Minijob und Krankenversicherung: Das sollten Sie wissen

C. Ruschmeier
2019-07-02

Durch einen Minijob ist man nicht automatisch krankenversichert

Minijobs auf 450-Euro-Basis sind bezüglich Steuern und Versicherungen ganz besondere Beschäftigungsverhältnisse. Kranken- und Rentenversicherung, die sonst Arbeitgeber und Arbeitnehmer zu Anteilen übernehmen, werden hier in Form eines Pauschalbetrags abgezogen und auch die Steuer wird üblicherweise pauschal erhoben.

“Aber bin ich dadurch auch über den Minijob krankenversichert?” Diese Fragen bekommen wir immer wieder gestellt.

Trotz Pauschalbeitrag nicht krankenversichert

Die Rechtslage ist klar und eindeutig und trotzdem mag sie paradox wirken. Wenn du bei einer gesetzlichen Krankenversicherung gemeldet bist, führt dein Arbeitgeber eine Krankenversicherungspauschale von 13% ab. Trotzdem bist du im Minijob nicht automatisch krankenversichert: Weder als Minijobber auf 450-Euro-Basis noch als kurzfristig Beschäftigter. Denn die Krankenversicherungspauschale ist ein Solidaritätsbeitrag. Als Minijobber musst du dich auf anderen Wege krankenversichern. 

Das stellt aber für diese Gruppen kein Problem dar:

Zweitjobber (die bereits durch ihren sozialversicherungspflichtigen Hauptjob krankenversichert sind) Hausfrauen (oder -Männer), Schüler und Studenten unter 25 Jahre (die kostenlose über die Familienversicherung mitversichert wurden)  Arbeitslose (bei denen die Bundesagentur für Arbeit den Versicherungsbeitrag übernimmt, sobald der Bescheid bewilligt wird) 

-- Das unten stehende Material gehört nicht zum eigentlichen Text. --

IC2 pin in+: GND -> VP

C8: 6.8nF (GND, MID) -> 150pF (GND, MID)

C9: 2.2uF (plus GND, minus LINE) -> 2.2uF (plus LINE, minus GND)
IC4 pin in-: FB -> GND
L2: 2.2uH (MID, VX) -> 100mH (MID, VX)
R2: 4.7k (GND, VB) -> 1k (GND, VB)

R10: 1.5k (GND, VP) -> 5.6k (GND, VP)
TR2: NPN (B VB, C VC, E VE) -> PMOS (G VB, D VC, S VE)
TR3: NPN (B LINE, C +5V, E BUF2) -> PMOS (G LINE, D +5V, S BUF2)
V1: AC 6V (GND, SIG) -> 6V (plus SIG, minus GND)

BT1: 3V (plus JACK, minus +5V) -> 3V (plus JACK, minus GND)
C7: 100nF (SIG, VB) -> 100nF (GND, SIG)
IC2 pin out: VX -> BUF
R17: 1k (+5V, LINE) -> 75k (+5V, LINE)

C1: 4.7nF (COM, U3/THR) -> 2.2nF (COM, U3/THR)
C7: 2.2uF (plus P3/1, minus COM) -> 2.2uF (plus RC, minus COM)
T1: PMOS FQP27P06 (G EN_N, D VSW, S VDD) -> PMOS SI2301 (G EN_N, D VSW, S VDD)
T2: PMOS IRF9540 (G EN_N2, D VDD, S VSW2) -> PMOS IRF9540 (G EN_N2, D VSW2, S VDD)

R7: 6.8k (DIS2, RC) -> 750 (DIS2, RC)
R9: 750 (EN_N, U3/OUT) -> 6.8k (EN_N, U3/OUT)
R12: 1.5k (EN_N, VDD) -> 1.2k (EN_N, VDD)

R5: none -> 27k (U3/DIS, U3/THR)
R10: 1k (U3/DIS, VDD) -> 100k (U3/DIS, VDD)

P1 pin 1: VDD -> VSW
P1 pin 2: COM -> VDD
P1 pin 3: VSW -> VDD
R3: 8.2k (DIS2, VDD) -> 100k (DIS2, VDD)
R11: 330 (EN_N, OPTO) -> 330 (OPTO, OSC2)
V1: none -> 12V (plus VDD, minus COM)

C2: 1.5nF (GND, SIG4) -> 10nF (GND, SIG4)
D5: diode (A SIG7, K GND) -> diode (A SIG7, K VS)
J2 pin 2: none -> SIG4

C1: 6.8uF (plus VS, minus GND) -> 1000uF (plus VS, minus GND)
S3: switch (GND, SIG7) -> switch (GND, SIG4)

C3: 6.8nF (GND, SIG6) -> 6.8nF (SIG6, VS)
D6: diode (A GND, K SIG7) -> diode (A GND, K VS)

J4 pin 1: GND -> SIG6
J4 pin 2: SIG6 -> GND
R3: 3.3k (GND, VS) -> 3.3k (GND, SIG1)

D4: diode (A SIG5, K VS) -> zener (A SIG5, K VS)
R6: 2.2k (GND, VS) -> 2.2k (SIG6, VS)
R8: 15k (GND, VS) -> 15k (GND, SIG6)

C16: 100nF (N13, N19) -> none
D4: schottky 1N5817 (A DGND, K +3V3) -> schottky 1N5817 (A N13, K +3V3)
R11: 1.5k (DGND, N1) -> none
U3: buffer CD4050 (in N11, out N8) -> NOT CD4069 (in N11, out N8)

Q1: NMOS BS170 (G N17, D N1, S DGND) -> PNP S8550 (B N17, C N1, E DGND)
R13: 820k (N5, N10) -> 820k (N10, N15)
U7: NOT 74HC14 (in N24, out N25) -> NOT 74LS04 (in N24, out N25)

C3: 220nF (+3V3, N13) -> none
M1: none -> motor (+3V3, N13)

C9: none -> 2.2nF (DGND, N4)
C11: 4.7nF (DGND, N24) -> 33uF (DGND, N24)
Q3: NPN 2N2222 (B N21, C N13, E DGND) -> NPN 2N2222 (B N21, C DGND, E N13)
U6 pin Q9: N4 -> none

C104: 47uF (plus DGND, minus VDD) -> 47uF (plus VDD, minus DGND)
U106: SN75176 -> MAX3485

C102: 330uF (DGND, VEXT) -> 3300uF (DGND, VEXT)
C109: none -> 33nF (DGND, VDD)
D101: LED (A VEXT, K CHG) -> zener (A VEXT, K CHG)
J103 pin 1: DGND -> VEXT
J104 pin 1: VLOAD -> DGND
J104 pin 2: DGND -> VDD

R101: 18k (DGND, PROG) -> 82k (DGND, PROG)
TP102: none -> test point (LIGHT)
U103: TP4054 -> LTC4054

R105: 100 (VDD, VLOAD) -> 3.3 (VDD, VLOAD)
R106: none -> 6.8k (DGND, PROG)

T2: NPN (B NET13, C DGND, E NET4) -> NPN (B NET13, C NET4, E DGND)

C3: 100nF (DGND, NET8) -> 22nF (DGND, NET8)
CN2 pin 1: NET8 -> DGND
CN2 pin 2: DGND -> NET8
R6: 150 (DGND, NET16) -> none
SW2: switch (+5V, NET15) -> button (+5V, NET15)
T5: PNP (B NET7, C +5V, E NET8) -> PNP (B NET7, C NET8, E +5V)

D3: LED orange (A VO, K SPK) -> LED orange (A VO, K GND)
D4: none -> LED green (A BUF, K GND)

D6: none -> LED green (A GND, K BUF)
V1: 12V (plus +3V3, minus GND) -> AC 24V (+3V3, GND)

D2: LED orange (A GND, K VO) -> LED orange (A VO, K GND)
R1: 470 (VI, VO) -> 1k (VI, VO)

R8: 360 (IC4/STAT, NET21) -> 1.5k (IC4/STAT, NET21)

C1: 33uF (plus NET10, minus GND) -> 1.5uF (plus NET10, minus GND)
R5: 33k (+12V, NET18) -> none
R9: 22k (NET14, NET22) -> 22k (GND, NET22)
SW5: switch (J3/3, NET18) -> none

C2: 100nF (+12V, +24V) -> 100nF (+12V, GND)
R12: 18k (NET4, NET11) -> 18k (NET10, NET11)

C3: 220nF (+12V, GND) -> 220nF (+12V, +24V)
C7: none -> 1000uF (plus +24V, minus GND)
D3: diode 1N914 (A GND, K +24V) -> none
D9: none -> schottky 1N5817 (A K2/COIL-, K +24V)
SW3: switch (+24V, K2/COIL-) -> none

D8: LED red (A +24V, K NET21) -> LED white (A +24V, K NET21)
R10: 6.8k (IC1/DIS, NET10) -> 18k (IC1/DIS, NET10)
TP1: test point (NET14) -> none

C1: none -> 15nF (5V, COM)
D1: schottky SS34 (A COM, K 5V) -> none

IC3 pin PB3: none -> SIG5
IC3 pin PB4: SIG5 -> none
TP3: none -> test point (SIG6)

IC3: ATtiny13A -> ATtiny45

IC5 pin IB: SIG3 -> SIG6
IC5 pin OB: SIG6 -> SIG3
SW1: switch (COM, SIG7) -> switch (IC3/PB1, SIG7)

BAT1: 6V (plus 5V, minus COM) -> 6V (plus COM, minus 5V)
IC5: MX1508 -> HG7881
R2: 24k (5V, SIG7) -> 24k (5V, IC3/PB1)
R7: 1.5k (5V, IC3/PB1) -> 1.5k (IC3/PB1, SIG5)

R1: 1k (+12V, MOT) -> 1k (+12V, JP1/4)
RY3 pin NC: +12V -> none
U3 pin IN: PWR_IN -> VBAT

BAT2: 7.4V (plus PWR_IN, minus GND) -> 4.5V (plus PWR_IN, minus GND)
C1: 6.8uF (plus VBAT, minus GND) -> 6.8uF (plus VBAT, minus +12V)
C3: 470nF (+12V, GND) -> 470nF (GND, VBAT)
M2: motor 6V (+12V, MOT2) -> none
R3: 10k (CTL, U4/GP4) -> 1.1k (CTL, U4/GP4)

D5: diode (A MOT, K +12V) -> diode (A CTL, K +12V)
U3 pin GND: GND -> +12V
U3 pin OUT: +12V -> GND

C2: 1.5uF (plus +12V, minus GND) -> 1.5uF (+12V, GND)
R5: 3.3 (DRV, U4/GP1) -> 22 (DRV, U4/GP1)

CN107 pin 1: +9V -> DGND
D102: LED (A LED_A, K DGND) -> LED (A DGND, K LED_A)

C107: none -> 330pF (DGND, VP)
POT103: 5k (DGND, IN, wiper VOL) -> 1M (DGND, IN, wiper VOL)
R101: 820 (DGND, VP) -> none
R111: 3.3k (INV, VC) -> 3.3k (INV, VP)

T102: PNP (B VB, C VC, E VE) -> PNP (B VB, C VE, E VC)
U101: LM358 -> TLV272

Anderen Menschen bereitet es hingegen Kopfschmerzen. 

Studenten, für die die kostenlose Familienversicherung nicht mehr in Frage kommt, haben es relativ einfach. Sie können alternativ eine günstige studentische Krankenversicherung abschließen. Diese greift aber nur bis zum 30. Lebensjahr. 

Midijob als Alternative 

Doch was ist in dem Fall, wenn man über kein oder nicht ausreichendes geregeltes Einkommen verfügt und beispielsweise als Student über 30 oder Rentner die Krankenversicherung selbst bezahlen muss?

In solchen Fällen bietet sich der sozialversicherungspflichtige Midijob Anstelle des sozialversicherungsfreien Minijobs an. Denn um eine Krankenversicherung kommst du nicht herum: Seit 2009 ist in Deutschland nämlich jeder Bürger verpflichtet, für seinen Krankheitsschutz selbst zu sorgen. Somit musst du dich - wenn auch in Eigenregie - bei einer privaten oder gesetzlichen Krankenkasse versichern – und das gilt eben auch für alle Minijobber ohne bestehende Krankenversicherung.

Es ist aber relativ simpel, diese Kosten zu vermeiden. Schon ab einem durchschnittlichen Monatsgehalt von 1 Euro mehr als beim Minijob, wird aus dem sozialversicherungsfreien Minijob ein sozialversicherungspflichtiger Midijob. Zwar wollen viele Arbeitnehmern wie Arbeitgeber das gerade nicht, aber um aus der Krankenversicherungs-Misere herauszukommen, bietet es sich geradezu an. 

Denn Jobs, die in der “Teilzeit Gleitzone” zwischen 451 (streng genommen bei 450,01) und 1300 Euro liegen, werden grundsätzlich über eine Lohnsteuerkarte abgerechnet. Auch die Beiträge zur Sozialversicherung werden nicht mehr pauschal wie bei einem Minijob, sondern zu Anteilen vom Arbeitgeber und Arbeitnehmer, getragen. Allerdings ist der Beitragsanteil für den Arbeitnehmer reduziert und steigt innerhalb der Gleitzone bis zu einem Gehalt von 1300 Euro progressiv an, der Anteil des Arbeitgebers dagegen bleibt Prozentual immer gleich. Durch einen Midijob kommst du so in den Genuss krankenversichert zu sein, ohne das der volle Versicherungsbeitrag fällig wird.